DATA RECORDS:
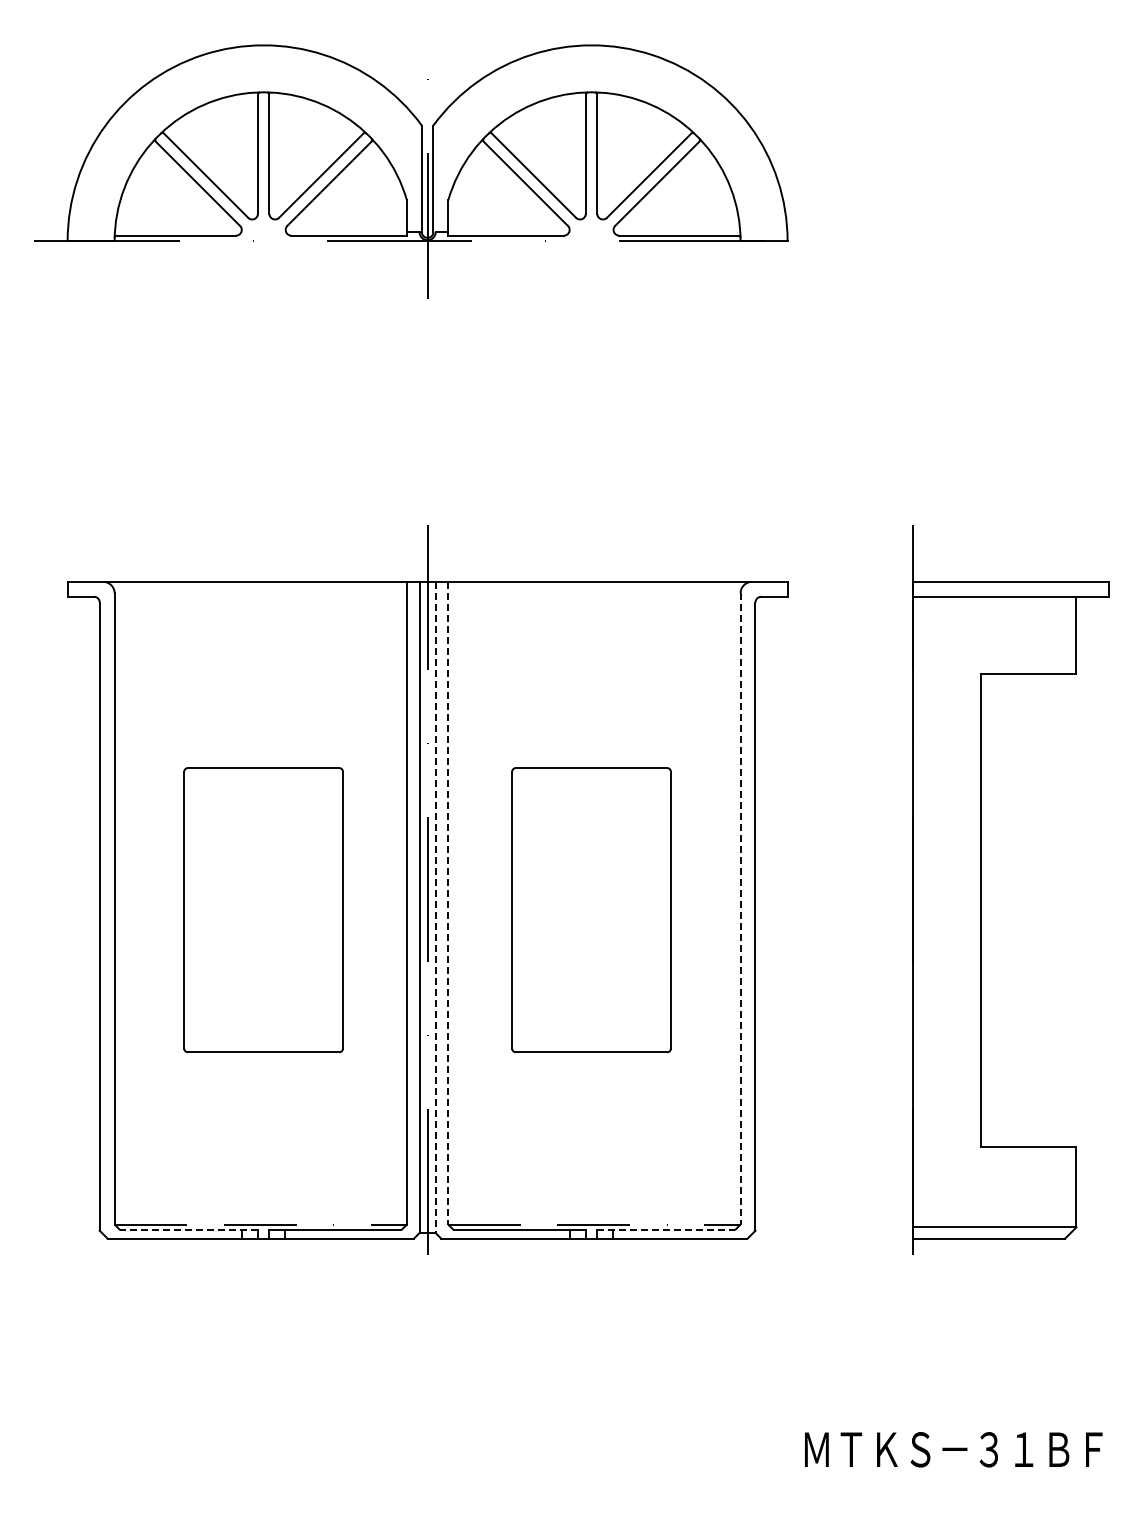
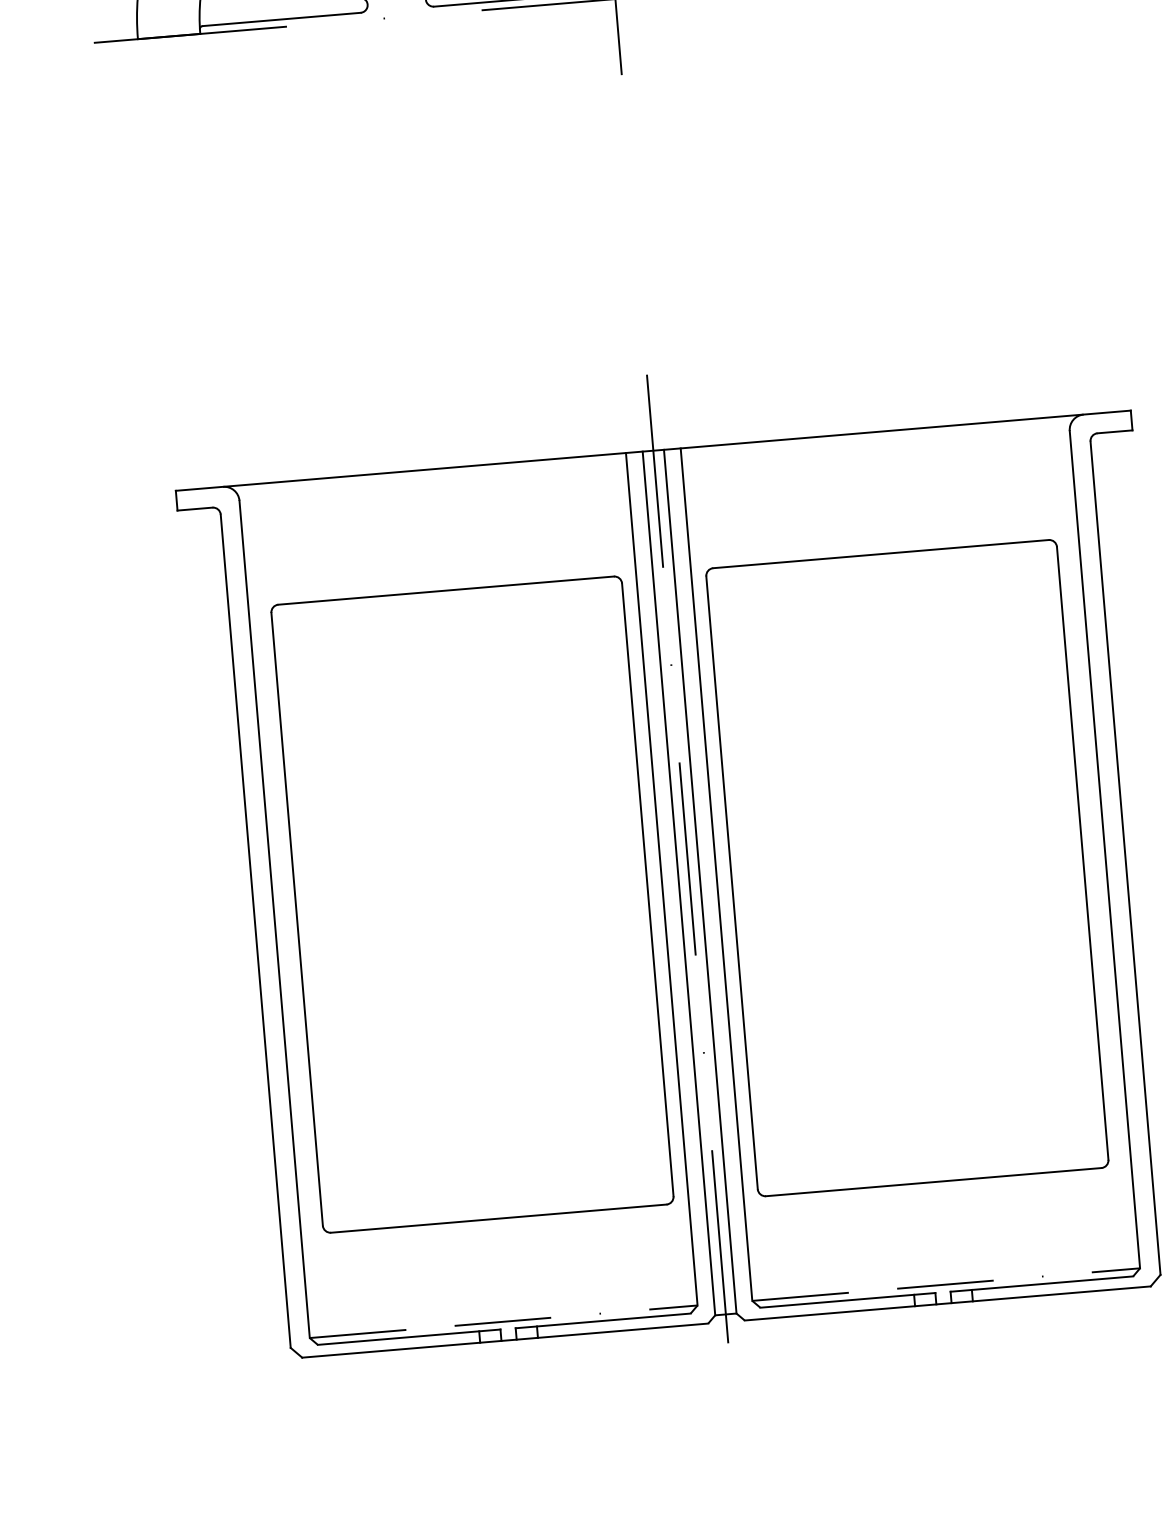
line: (448, 903) -> (716, 874), dashed -> solid
line: (435, 907) -> (700, 881), dashed -> solid
line: (740, 908) -> (1104, 849), dashed -> solid
part: (263, 909) -> (472, 903), size x1.67
part: (591, 909) -> (907, 867), size x1.67
line: (189, 1230) -> (409, 1337), dashed -> solid
line: (666, 1230) -> (1042, 1284), dashed -> solid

WHAT TO DO: Could you write out the records again exactly, without any of their pictures?

SOLUTION TO THE EXERCISE:
line: (448, 903) -> (716, 874), dashed -> solid
line: (435, 907) -> (700, 881), dashed -> solid
line: (740, 908) -> (1104, 849), dashed -> solid
part: (263, 909) -> (472, 903), size x1.67
part: (591, 909) -> (907, 867), size x1.67
line: (189, 1230) -> (409, 1337), dashed -> solid
line: (666, 1230) -> (1042, 1284), dashed -> solid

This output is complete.